Arai Naoki
荒井 直樹 特別助教
Profile
出身地/神奈川県川崎市
子供の頃の夢/研究者
趣味/山登り、サイクリング、テニスなど体を動かすこと
好きな食べ物/お寿司
食虫植物の「消化酵素」を遺伝子から研究。 生物の不思議な生態を解明したい!
機能性食品や耐病性作物の開発に貢献できるかもしれない
虫をおびき寄せて捕らえ、消化・吸収した栄養を成長に役立てる「食虫植物」。私が研究しているのは、この食虫植物が消化に用いている「消化酵素」です。人間が胃の中でタンパク質を分解する酵素を出すのと同じように、食虫植物も胃のような機能をもつ葉から虫を溶かす酵素を出し、分解した栄養を吸収しています。この酵素の種類は何なのか、いかにして酵素を葉から発現できるようになったのかを遺伝子から分析します。
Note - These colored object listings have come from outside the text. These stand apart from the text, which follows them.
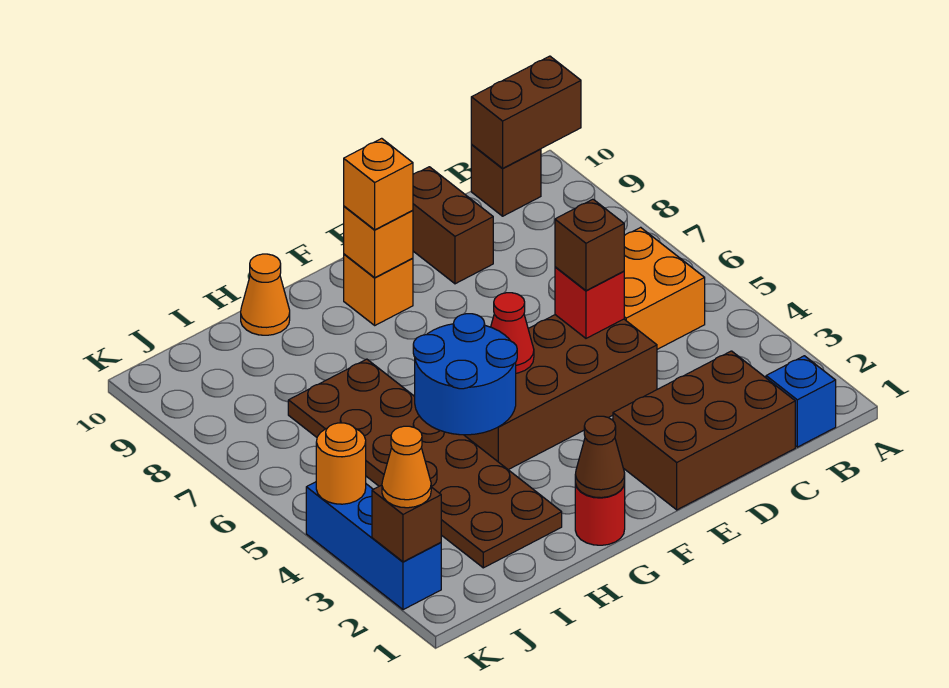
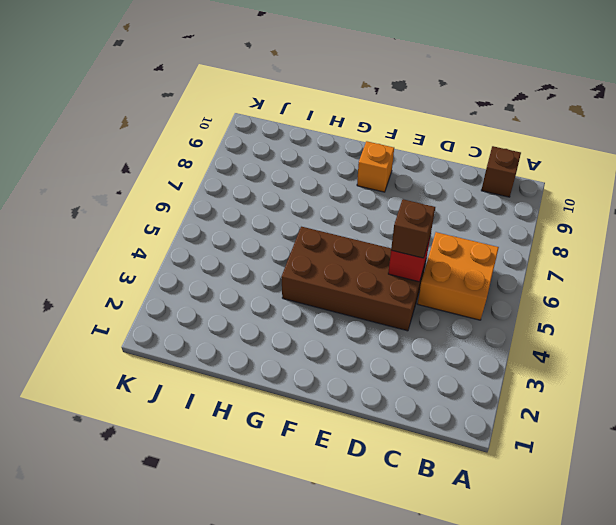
none -> blue brick B1 level 1
none -> brown brick C1:E2 level 1
none -> brown brick D9:D10 level 1

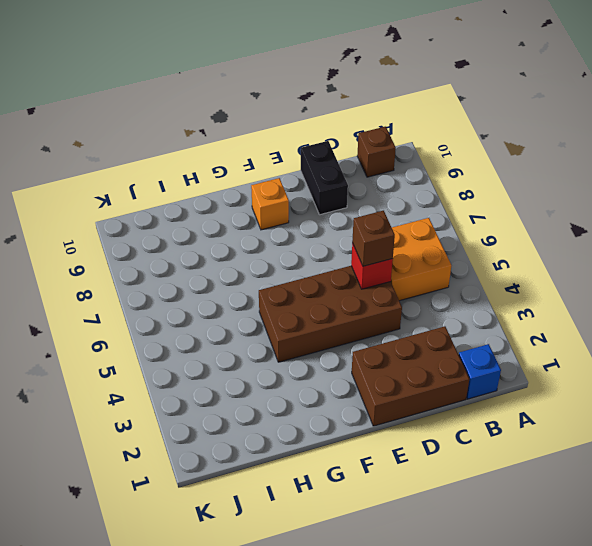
black brick D9:D10 level 1 -> brown brick D9:D10 level 1
none -> red round brick G1 level 1
none -> brown plate H2:I7 level 1
none -> orange cone H10 level 1

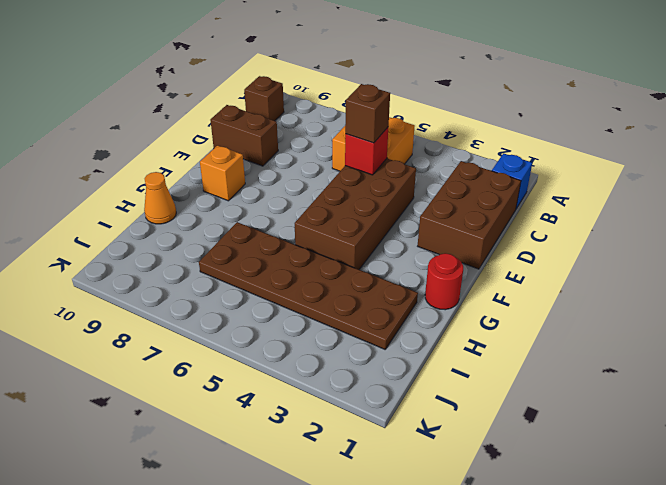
none -> blue brick K2:K4 level 1
none -> brown brick A10:B10 level 2
none -> red cone F5 level 2

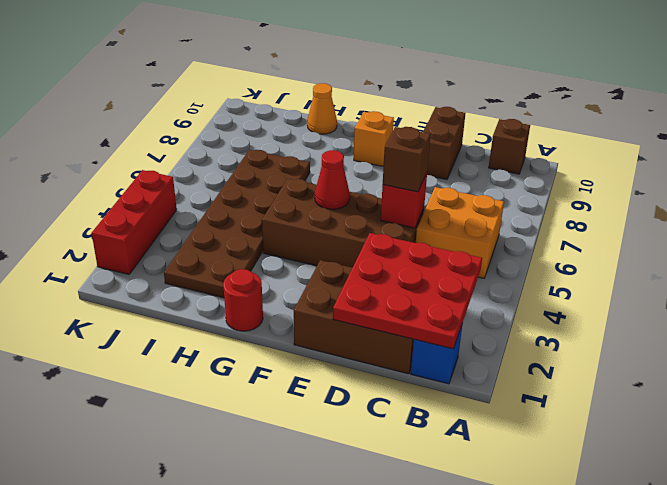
red plate B1:D3 level 2 -> none
red brick K2:K4 level 1 -> blue brick K2:K4 level 1
none -> brown brick A10:B10 level 2
none -> orange brick F9 level 2
none -> brown cone G1 level 2

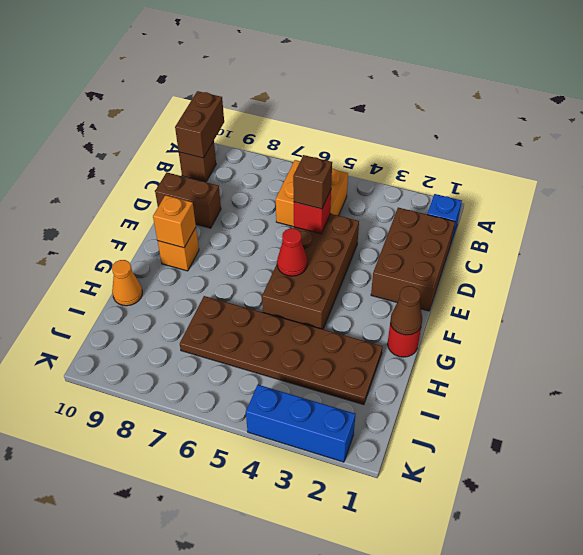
none -> blue round brick G4:H5 level 2
none -> brown brick K2 level 2
none -> orange round brick K4 level 2

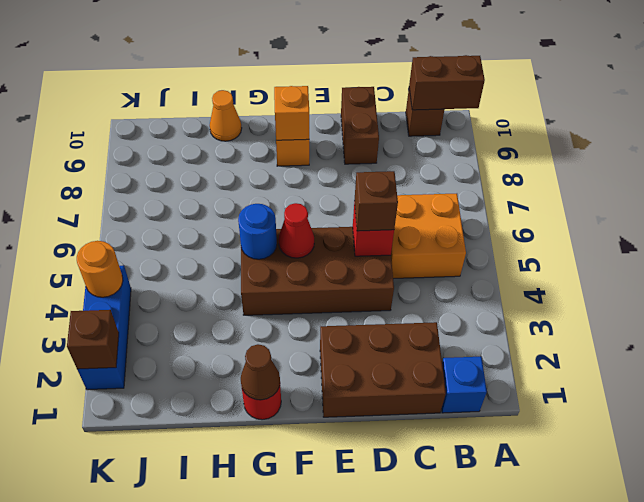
blue round brick G5 level 2 -> blue round brick G4:H5 level 2
none -> brown plate H2:I7 level 1
none -> orange brick F9 level 3
none -> orange cone K2 level 3

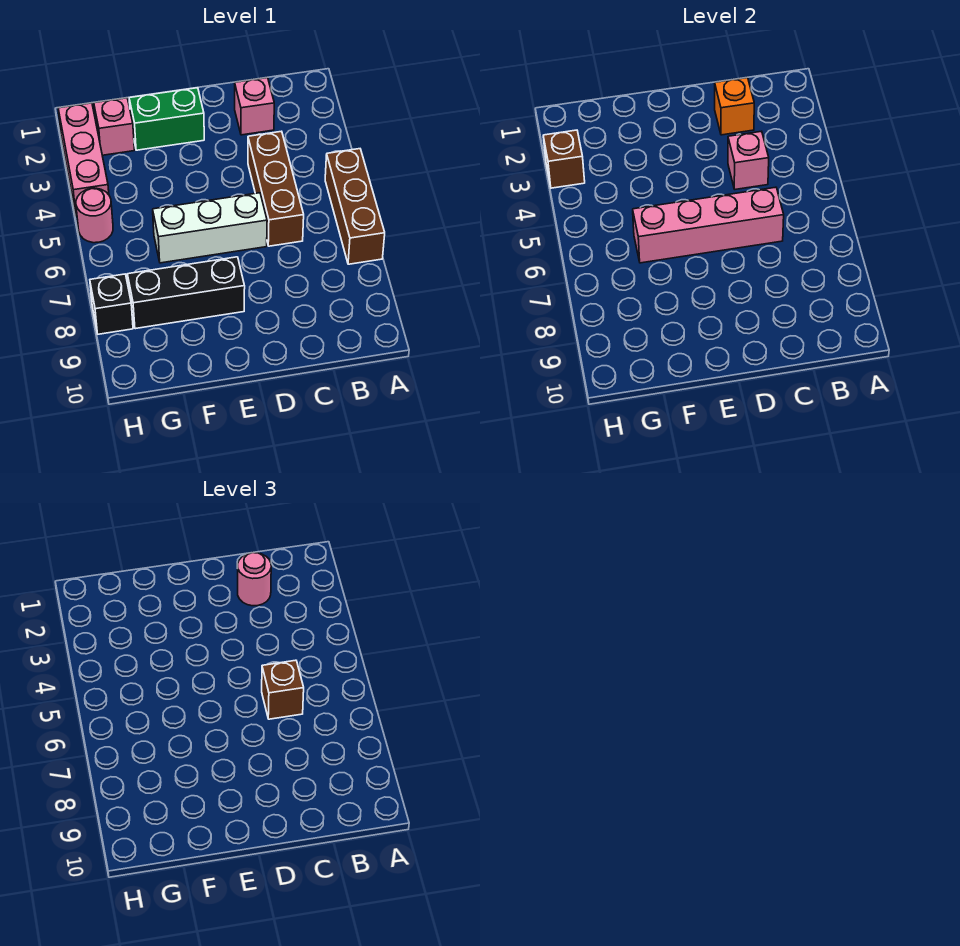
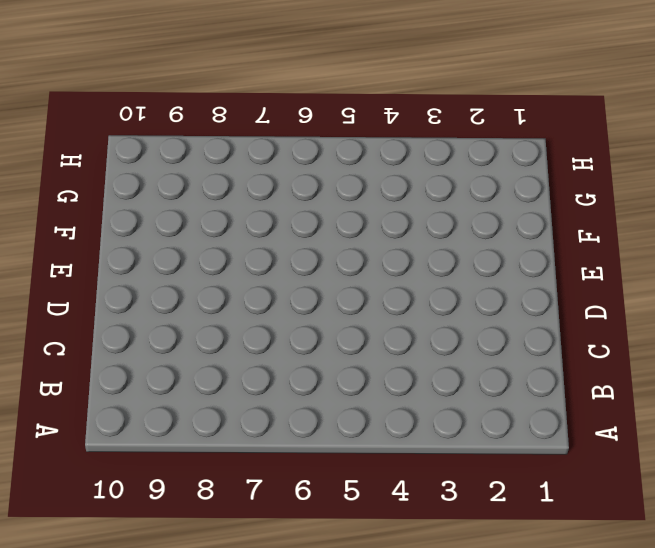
none -> brown brick A5:A7 level 1
none -> pink brick C2 level 1
none -> brown brick C4:C6 level 1

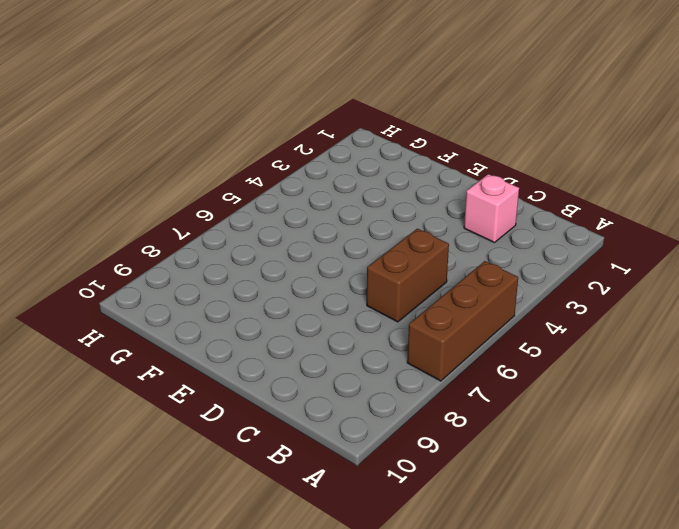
brown brick C5:C6 level 1 -> brown brick C4:C6 level 1
none -> white brick D6:F6 level 1
none -> green brick E2:F2 level 1
none -> black brick E8:G8 level 1

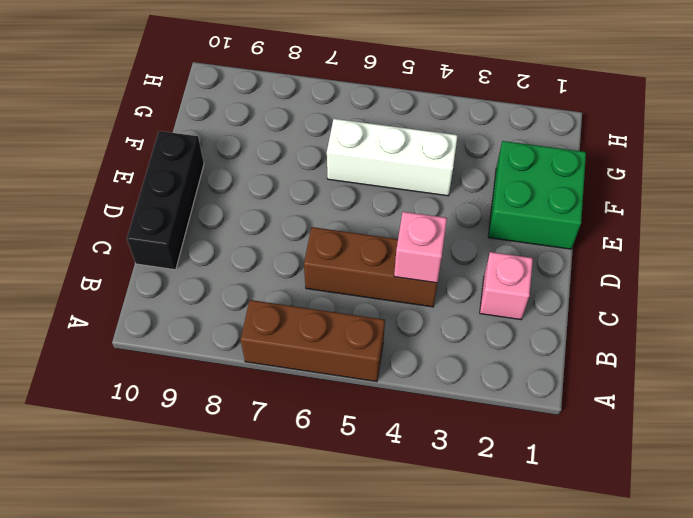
black brick C10:E10 level 1 -> black brick E8:G8 level 1
green brick E1:F2 level 1 -> green brick E2:F2 level 1
white brick F4:F6 level 1 -> white brick D6:F6 level 1
none -> pink brick G2 level 1
none -> pink brick H2:H4 level 1
none -> pink round brick H5 level 1

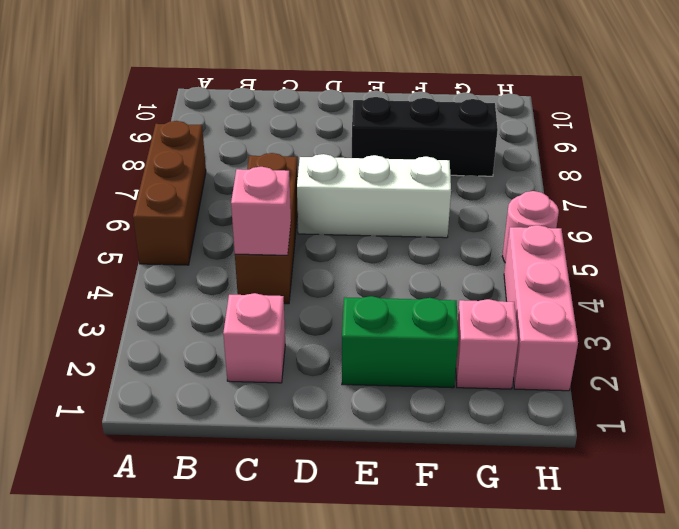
none -> black brick H8 level 1
none -> orange brick C2 level 2
none -> pink brick C6:F6 level 2

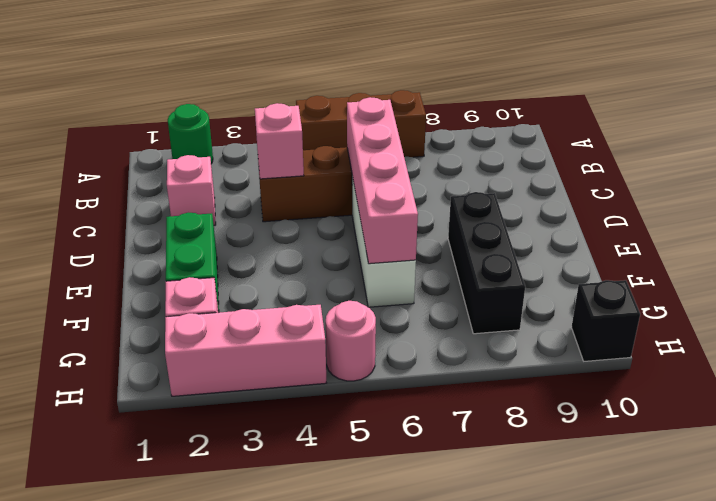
green round brick A2 level 1 -> none
black brick H10 level 1 -> black brick H8 level 1
none -> orange brick C2 level 2
none -> brown brick H3 level 2
none -> pink round brick C2 level 3

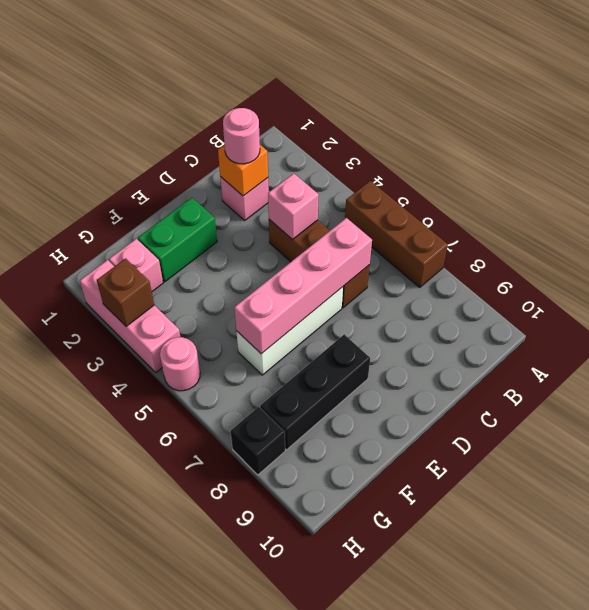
none -> brown brick C6 level 3

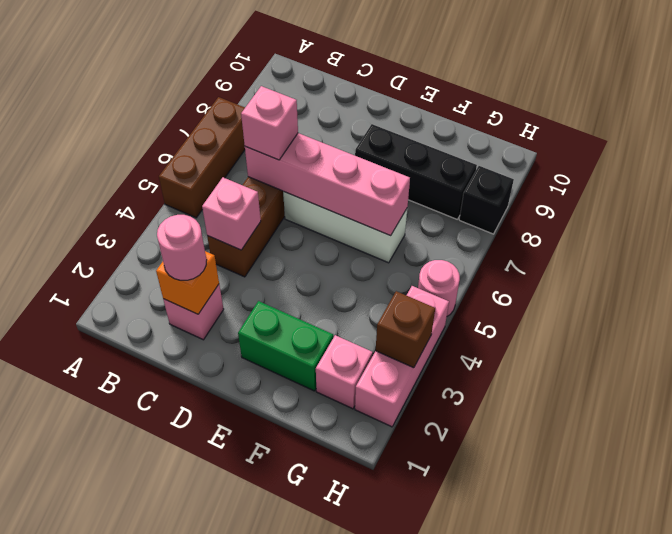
pink brick C6 level 3 -> brown brick C6 level 3

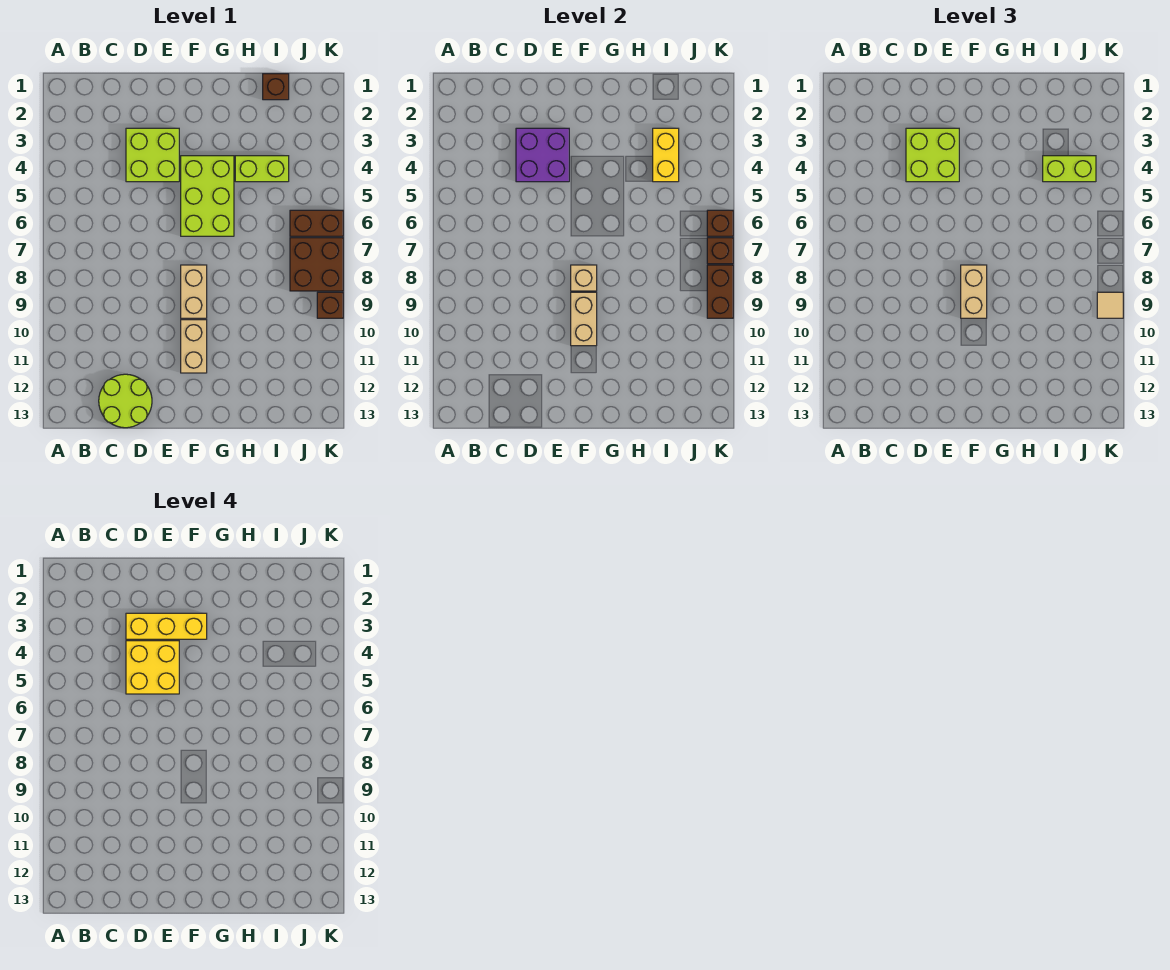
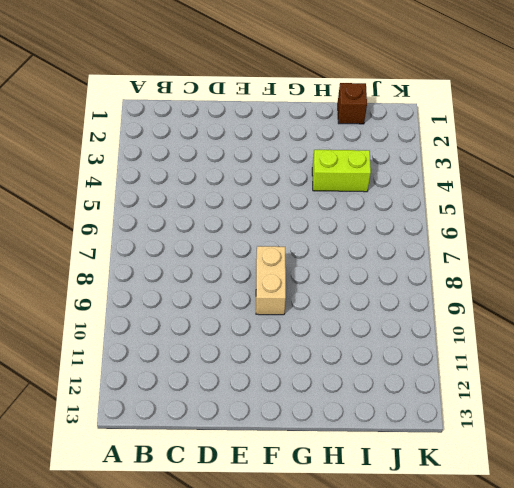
none -> lime round brick C12:D13 level 1
none -> lime brick D3:E4 level 1
none -> lime brick F4:G6 level 1

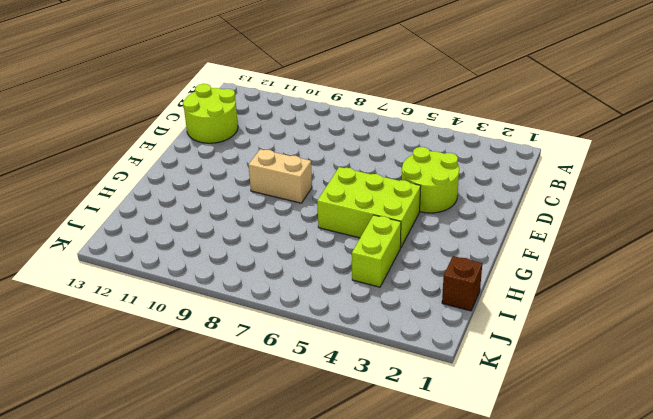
lime round brick D3:E4 level 1 -> lime brick D3:E4 level 1
none -> tan brick F10:F11 level 1
none -> brown brick J6:K6 level 1
none -> brown brick J7:K8 level 1

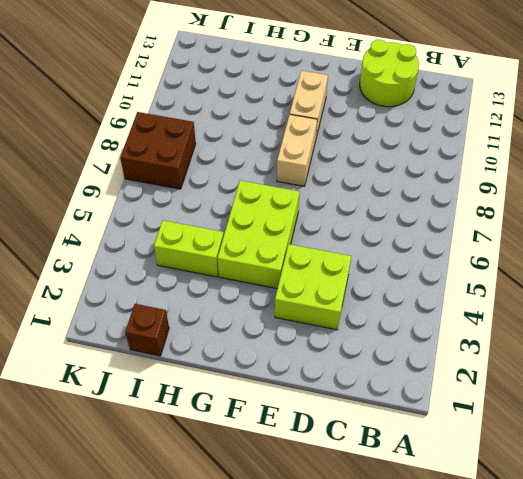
none -> brown brick J6:K6 level 1
none -> brown brick K9 level 1
none -> purple brick D3:E4 level 2

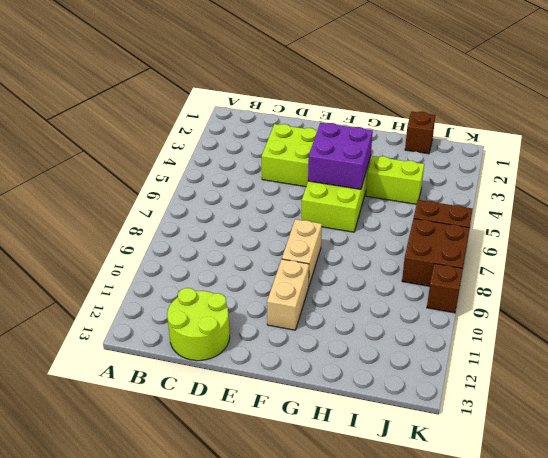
purple brick F4:G5 level 2 -> purple brick D3:E4 level 2
none -> tan brick F8 level 2
none -> tan brick F9:F10 level 2
none -> yellow brick I3:I4 level 2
分子生物学ではふつう、生物一般の原理を解明することを最終目標としています。マウスやシロイヌナズナといったモデル生物が世界中で研究され、蓄積された情報から普遍の原理を探究するイメージです。ところが、生物多様性を踏まえるとモデル生物だけでは生物全体を理解できない。そこでようやく、モデル生物以外の生物を研究する動きが出てきました。「食虫植物」もそのひとつです。
私が注目する食虫植物の消化酵素は、病原菌への抵抗性を持つものがほとんどです。この酵素の元となるタンパク質を利用すれば、病気に強い作物ができるかもしれません。また、過酷な環境で生息する食虫植物の葉の上にいる乳酸菌が、機能性食品の開発に役立つ可能性もあります。これまで解明されてこなかった食虫植物の特性を、私たちの生活に活かすことができると考えています。
そんな私が生物を研究しようと思ったきっかけは、幼少期に山で拾った植物の種を育てたり、川の魚を獲って飼ってみたりする中で生物のおもしろさに気付いたからでした。ですから、いわゆるモデル生物ではなく山や川で出会う個性的な生き物を研究したかった。進学した大学には食虫植物を専門とする研究室があり、ぜひその不思議な生態を解明したいという思いで研究に参加し、今に至ります。
生物の多様性を知り、感性を磨いてほしい
学生のみなさんは大学を卒業後、それぞれの道を進まれるでしょう。専門的な知識はいつか忘れてしまうかもしれませんが、生物を研究することで得られる感性はその先の人生においても大切にしてほしいと思っています。例えば、道に生えている花の名前を知らなければそれを「花」としか認識しませんが、名前を知っているだけで見方が変わり、日々が少し豊かになるはず。今、盛んに生物多様性の保全が叫ばれていますが、生物の種を区別できて初めて多様性も理解できます。世界にはこんなにおもしろい生物がたくさんいるということがわかれば、どう保全すべきか、どう行動すべきかを自発的に考えることができるでしょう。授業では、こうした感性を育てていけたらと思っています。
大学4年間は人生の中で最も自由に時間を使えるときです。ぜひさまざまなことに挑戦して自分の好きなことを見つけてください。好きなことを仕事にできれば、それが一番大きな幸せになると思うからです。挑戦といえば、長期の休みを利用して外国も訪れてほしいですね。私は学生時代にミクロネシア島を訪れ、自分の常識を疑うことができました。感受性豊かな時期だからこそ異文化にも触れてみてください。

植物遺伝育種学研究室
ゲノムを読み解き生命の進化や多様性を探求
ヒトはどんな植物を食べ、どんな植物を飾り、どんな植物を生活に利用しているか、一緒に考えてみませんか。例えば、お米は食用以外にも日本酒の原材料にも使われますね。私たちが日頃お世話になっている多くの植物は、進化の産物であり、さらに現在では品種改良の産物でもあります。私たちの研究室では、植物の品種改良、そして進化についてDNAレベルでの研究を行っています。DNAに記された、通常は目では見えない遺伝情報を読み解き、よりよい植物の開発に貢献したいと思っています。さらには高校生に向けた理科実験プログラムの開発を行っています。理科好き、生物好きの若い人が増えるようにと取り組んでいます。